En effet, le projet va maintenant entrer dans une nouvelle phase qui va consister à préparer le dossier de candidature à proprement parler pour l’Unesco. Il s’agit notamment du plan de gestion. Cette préparation va se faire en étroite collaboration avec les services de l’Etat, les élus, mais aussi la chambre d’Agriculture de Saône-et-Loire et les organisations professionnelles agricoles, les éleveurs et les habitants.

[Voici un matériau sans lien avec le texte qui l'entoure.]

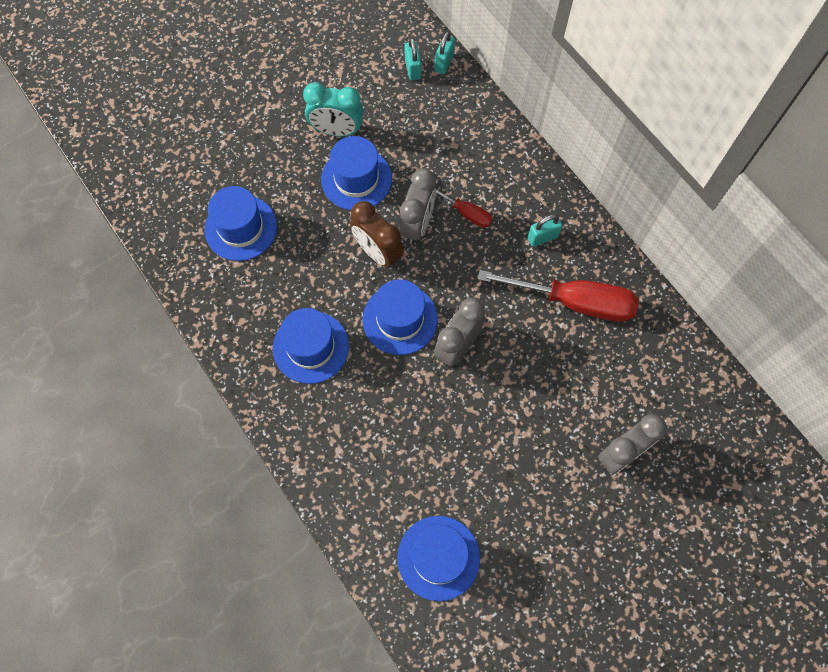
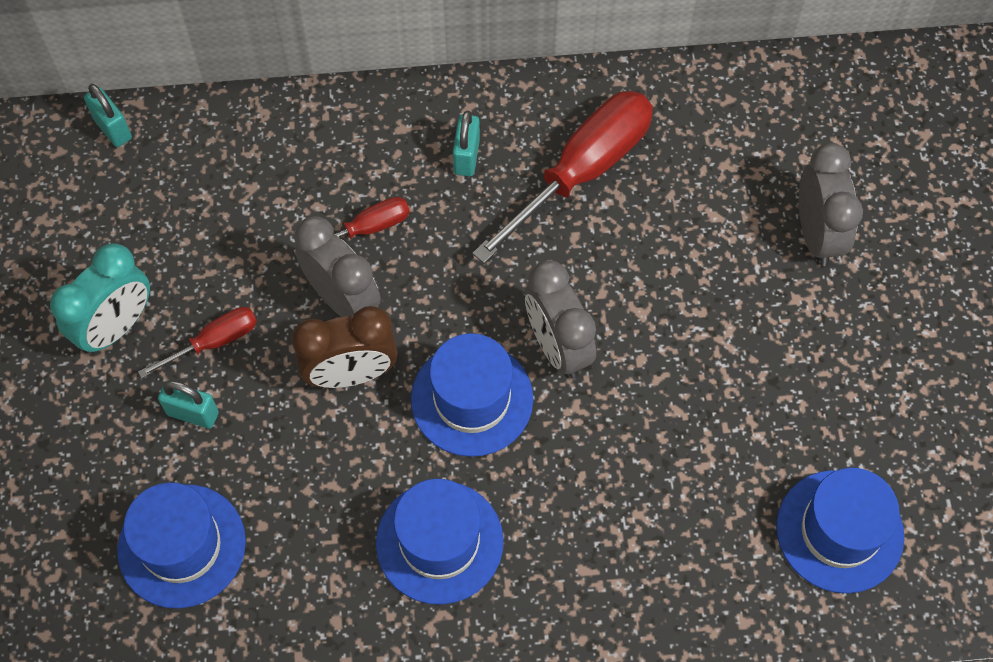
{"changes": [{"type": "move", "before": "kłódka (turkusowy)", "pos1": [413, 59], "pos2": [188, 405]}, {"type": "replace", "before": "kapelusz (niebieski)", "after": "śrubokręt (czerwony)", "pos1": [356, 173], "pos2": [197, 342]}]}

« Le processus à venir sera jalonné par la validation par le CNBFPM de la valeur universelle exceptionnelle du paysage charolais-Brionnais, celle du territoire et celle du plan de gestion. Trois étapes capitales avant que la France ne choisisse de porter le dossier devant l’Unesco… », mettent en avant les services du Pays Charolais-Brionnais qui sont attelés avec conviction à ce dossier et peuvent se féliciter du travail déjà accompli. Mais nul ne doute plus maintenant de l’issue favorable de cette reconnaissance. Et le plus tôt sera le mieux !

Un paysage vivant et évolutif

« La démarche n’a pas pour objectif de mettre le territoire et le paysage "sous cloche", mais bien de favoriser son développement tout en veillant à ce que celui-ci ne porte pas atteinte à la qualité de ses paysages et à la valeur universelle exceptionnelle du bocage charolais-brionnais », tient à préciser Jean-Marc Nesme qui fait référence aux inquiétudes émises par la profession au tout début du projet, en 2011. D’ailleurs, le dossier est inscrit dans la catégorie "Paysage culturel, évolutif, vivant". Ce qui veut bien dire que le paysage dont on parle est le produit de l’interaction de l’Homme, des animaux et de la nature qui a été capable de se maintenir dans le temps, d’évoluer, sans qu’il y ait rupture du système. L’élevage s’est profondément transformé depuis ses débuts au XVIIIe siècle mais ses évolutions n’ont jamais, à la différences de beaucoup d’autres grandes régions d’élevage, induit de changements profonds dans les traitas essentiels du paysage.